« Ecrire le Congo » du Pr. Locha Mateso, publié chez L’Harmattan, met en lumière une histoire sanglante de la RDC, d’hier à aujourd’hui

Photo d'illustration
Le Professeur Tshimungu, DG de l'INA, baptise ''Ecrire le Congo''. A droite de l'image, le Professeur Locha Mateso, l'auteur

Intellectuels et écrivains sont souvent indexés chez nous parce qu’on pense généralement  – à tort cependant – qu’ils ne se préoccupent guère des vrais problèmes de notre société. Le poète, critique littéraire de renommée internationale et professeur d’université, Emmanuel Locha Mateso, nous donne un exemple (et lequel ?) de l’engagement des hommes de science face à ce que vit le pays. Il vient de publier, aux Editions L’Harmattan, un ouvrage très intéressant et très documenté sur ce qui a été écrit au sujet de la RDC, sous l’angle de la violence dont le pays est victime depuis l’époque coloniale jusqu’à nos jours.

L’ouvrage est en plein dans l’actualité congolaise la plus brûlante : celle qui concerne les violences qui endeuillent le Congo depuis quelques décennies. Et le continuum mémoriel rattaché à la tradition négative de violence en RDC est passé ici au crible par l’écrivain dans une démarche tout à fait originale : relire les témoins de l’histoire du Congo, depuis la barbarie des violences antérieures, consécutives et postérieures à la récolte du caoutchouc jusqu’à celles qui précèdent et suivent la proclamation de l’indépendance.

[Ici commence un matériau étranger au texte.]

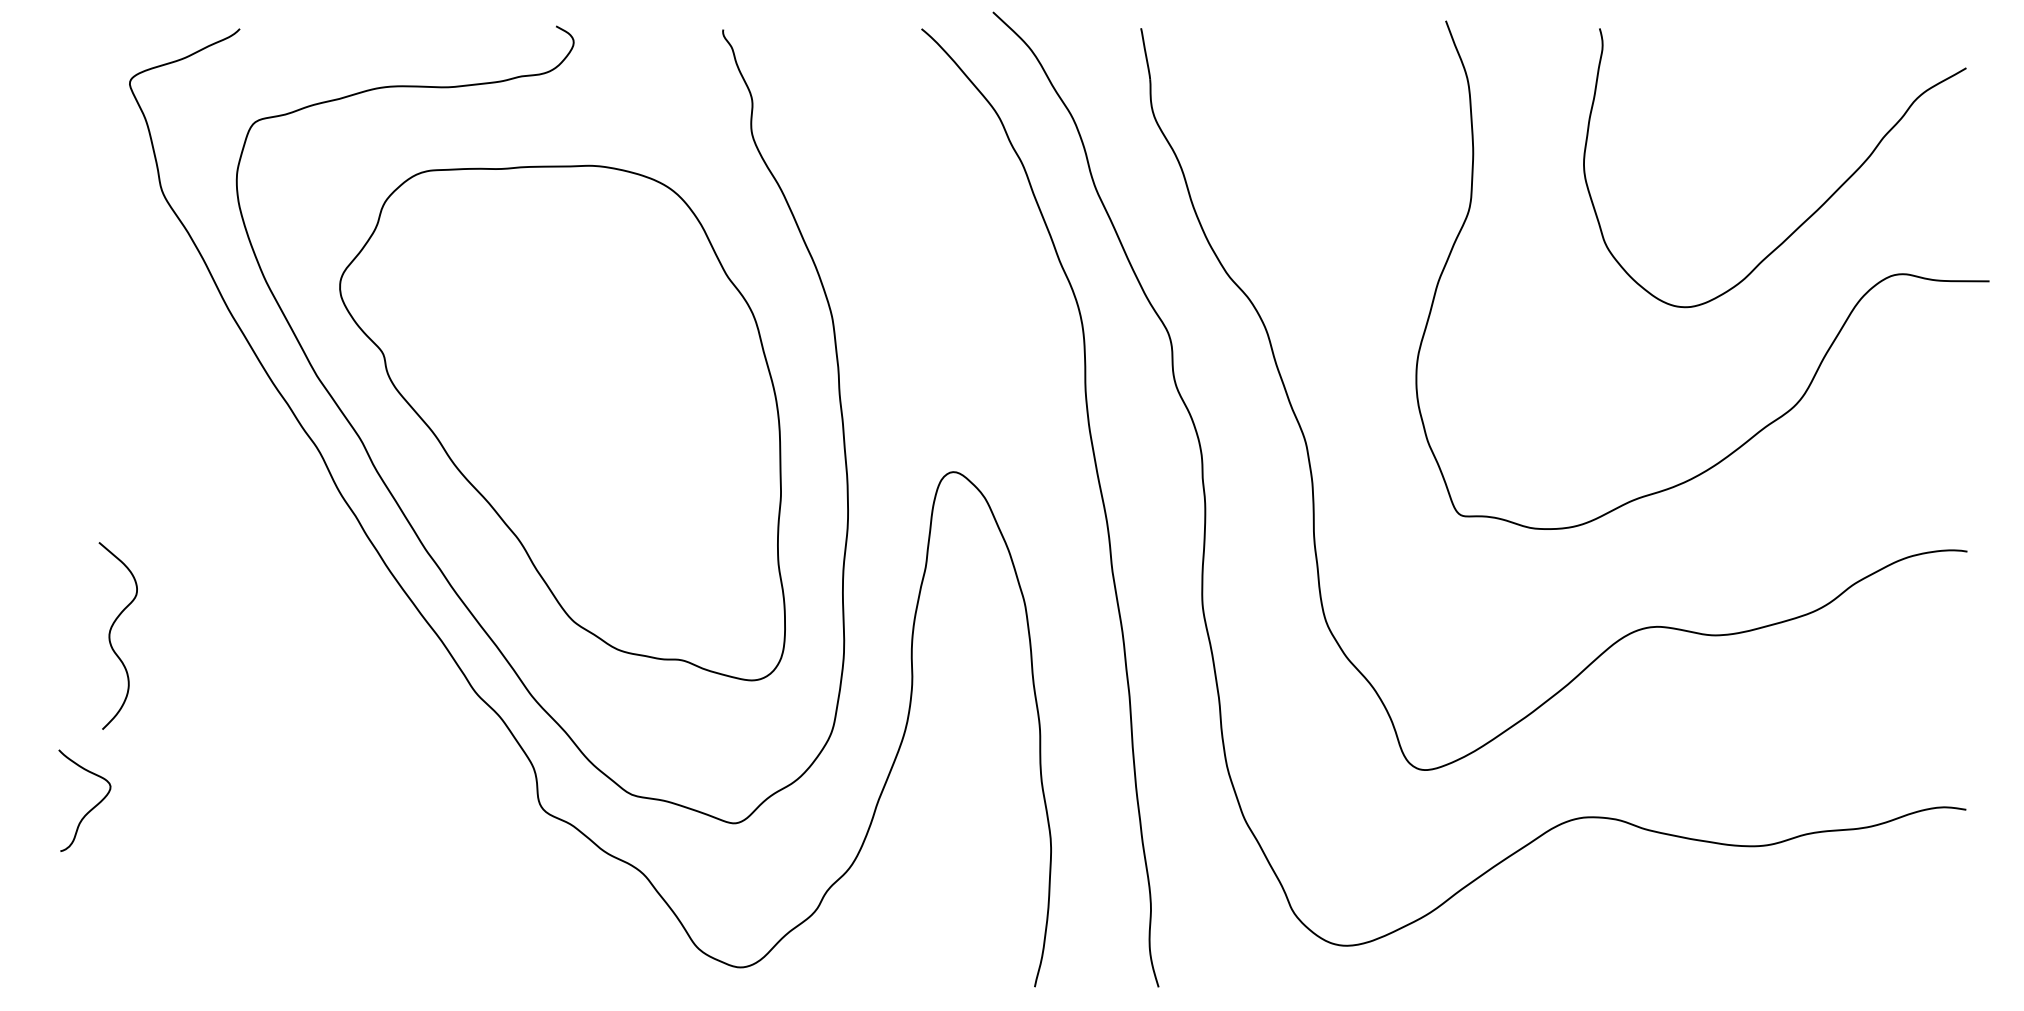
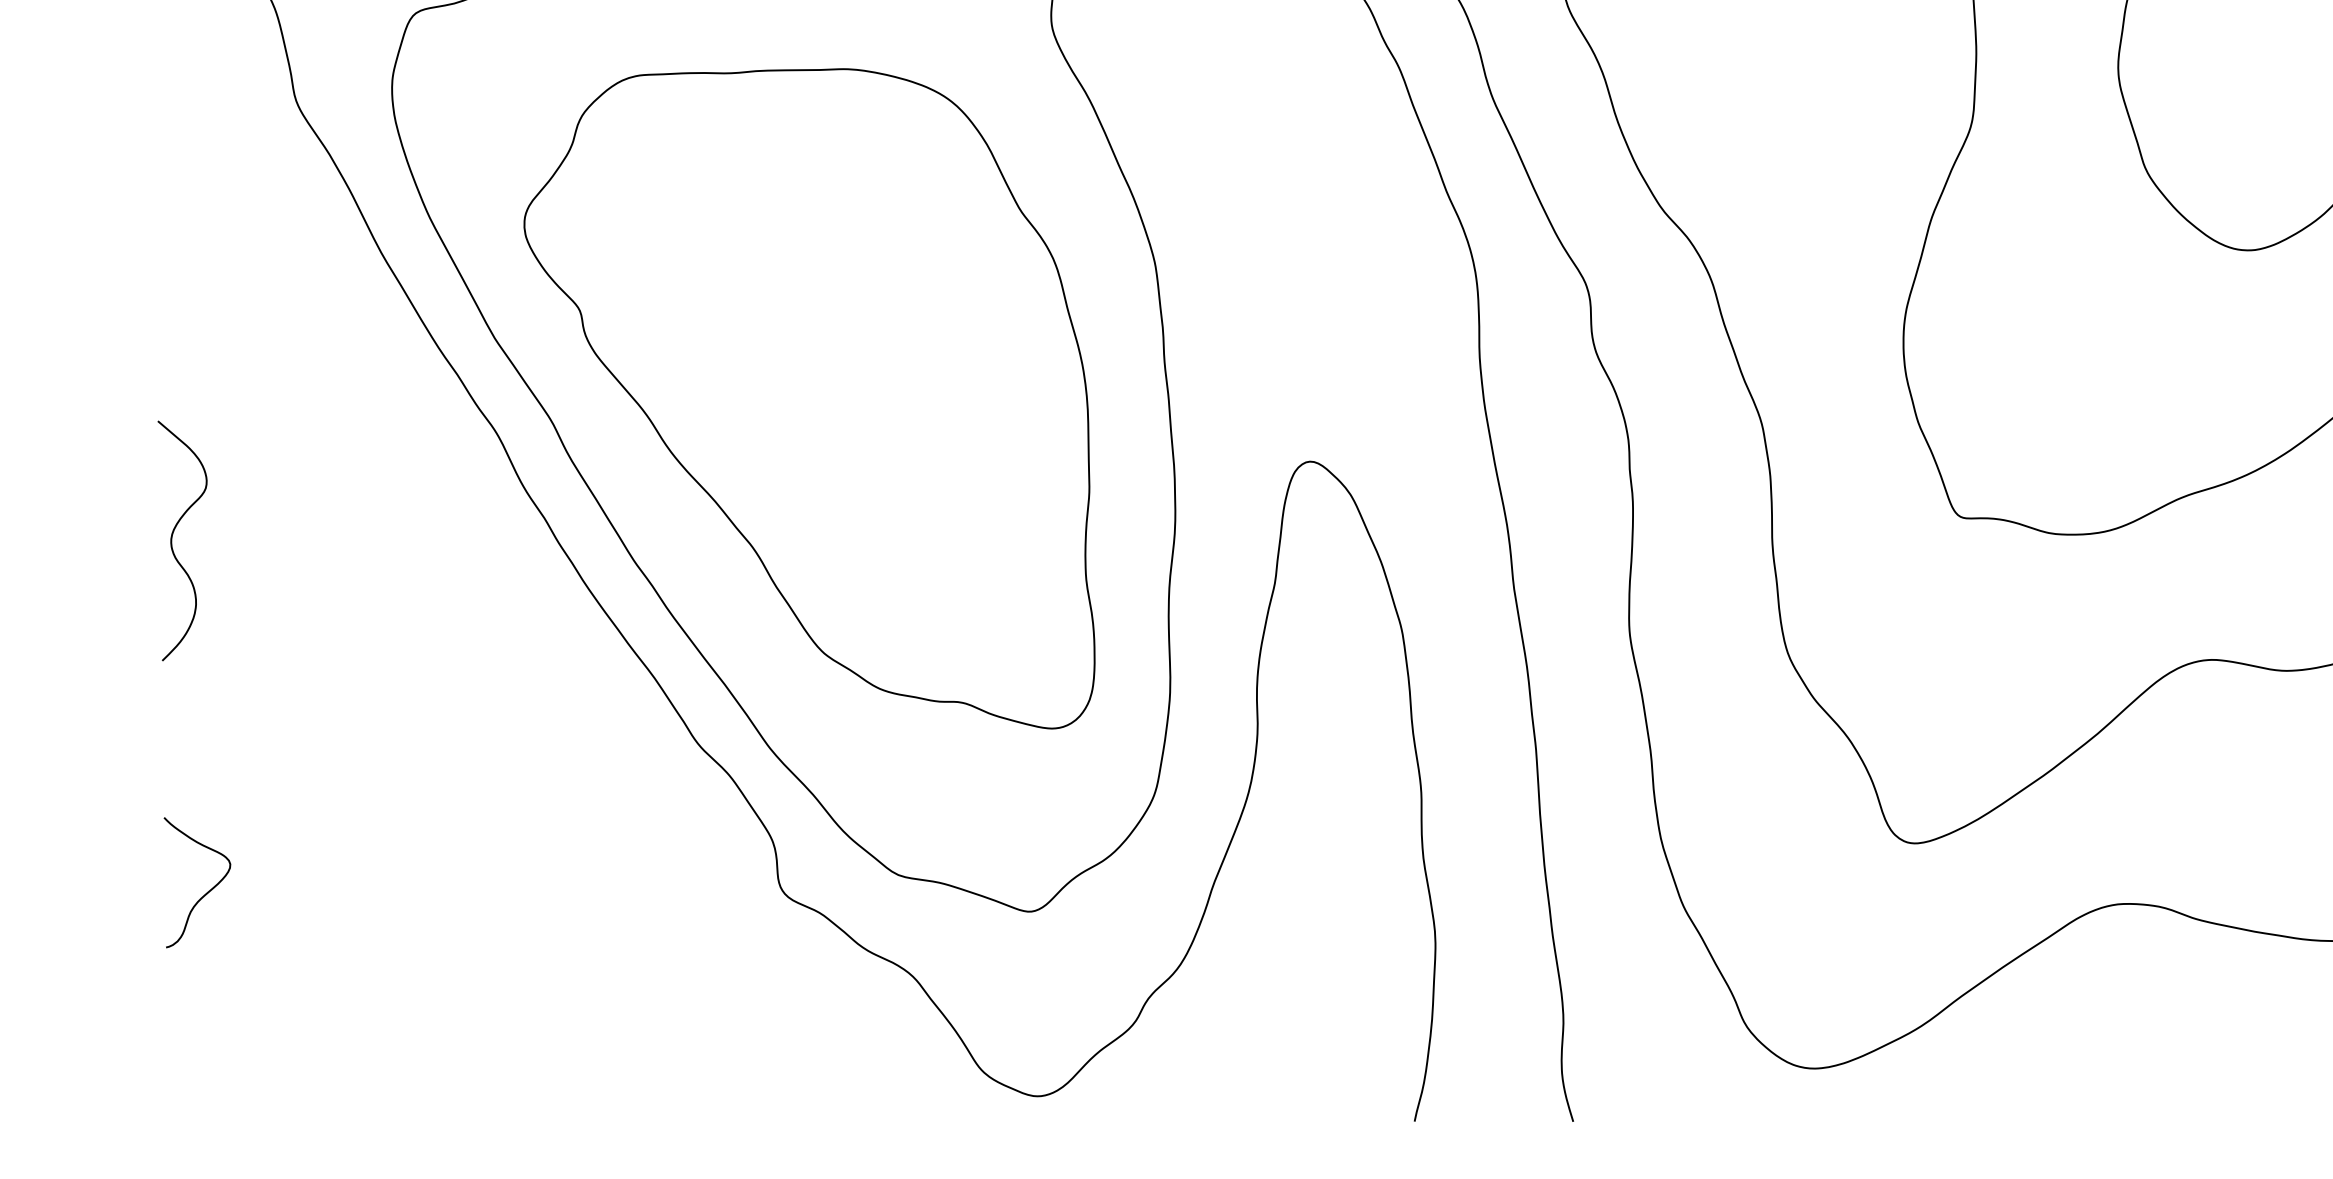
curve: (110, 635) -> (172, 540), moved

Intitulé « Écrire le Congo », le livre a été porté sur les fonts baptismaux samedi 24 février, à l’Institut National des Arts (INA), en présence de quelques têtes couronnées de l’ESU : les Professeurs Isidore Ndaywel (historien), Emile Bongeli (sociologue), Yoka Lye (romaniste et sémiologue), Sesepe, Félicien Tshimungu (DG de l’INA) et j’en passe. 

Violences au Congo à travers la littérature

C’est à travers les écrits qui jalonnent les décennies passées et présentes que Locha Mateso ausculte son pays là où ça fait mal, retrouvant les stigmates de toutes les barbaries qui marquent au fer rouge le cœur de l’Afrique. La lecture de « Écrire le Congo » est paradoxalement jouissive : l’auteur fait montre d’une parfaite maîtrise de la langue et du sujet, mettant en avant une belle érudition, alors même qu’il rend compte de ce qui a été écrit et décrit comme ayant marqué, dans leurs chairs et leurs esprits, autant les victimes que les bourreaux dans un cycle des violences presqu’ininterrompu. Emmanuel Locha Mateso fait « une véritable analyse, objective parce que documentée, critique, fouillée, nuancée, de surcroît écrite par un maître de la langue », note l’historien Isidore Ndaywel, dans la préface de ce livre. Un maître qui passe en revue les divers documents écrits qui sont autant d’implacables témoignages.

De la traite négrière à l’hécatombe ‘‘mobondo’’

Lors de la cérémonie de baptême, le Pr Bongeli qui a fait une recension de l’ouvrage, a épinglé quelques moments saillants de l’histoire de la RDC marqués par des cruels sévices infligés aux populations autochtones : barbaries de la traite esclavagiste, atrocités liées à l’exploitation du caoutchouc (avec des mains et des bras coupés pour domestiquer l’homme noir congolais), violentes répressions des soulèvements qui ont précédé et précipité l’indépendance, exécutions sommaires  et bestiales de Lumumba et de ses compagnons, carnages des rebellions multiformes et prédatrices (de Mulele au M.23 d’aujourd’hui, des plaines du Kwilu au collines du Kivu… et jusqu’aux forêts-galeries du Mayindombe et du Kongo-Central infestés de nuisibles ‘‘Mobondo’’ qu’on feint de ne pas voir).

Jusqu’à quand, le cycle des violences ?

Le livre d’Emmanuel Locha Mateso est éclairant – et donc révoltant – lorsqu’on voit l’enchaînement des horreurs sur les terres du Congo gorgés de sang. « Ecrire le Congo » mérite assurément d’être lu, parce qu’il permet de se poser quelques bonnes questions en connaissance de cause, notamment celle d’une prise de conscience réelle du Congolais face à son avilissement et à la négation de ses droits à la vie et à la jouissance des richesses de son sol et de son sous-sol. A ce stade, on le voit, la démarche du littérateur nous amène indubitablement à un engagement citoyen. Et Yoka Lye avait tellement raison de présenter Locha Mateso comme un homme de paix, au-delà du chercheur, du véritable littérateur, et du passionné de la culture, parce qu’en mettant des mots sur ce qui est un vrai scandale, il exorcise de sa terre les violences présentes et futures.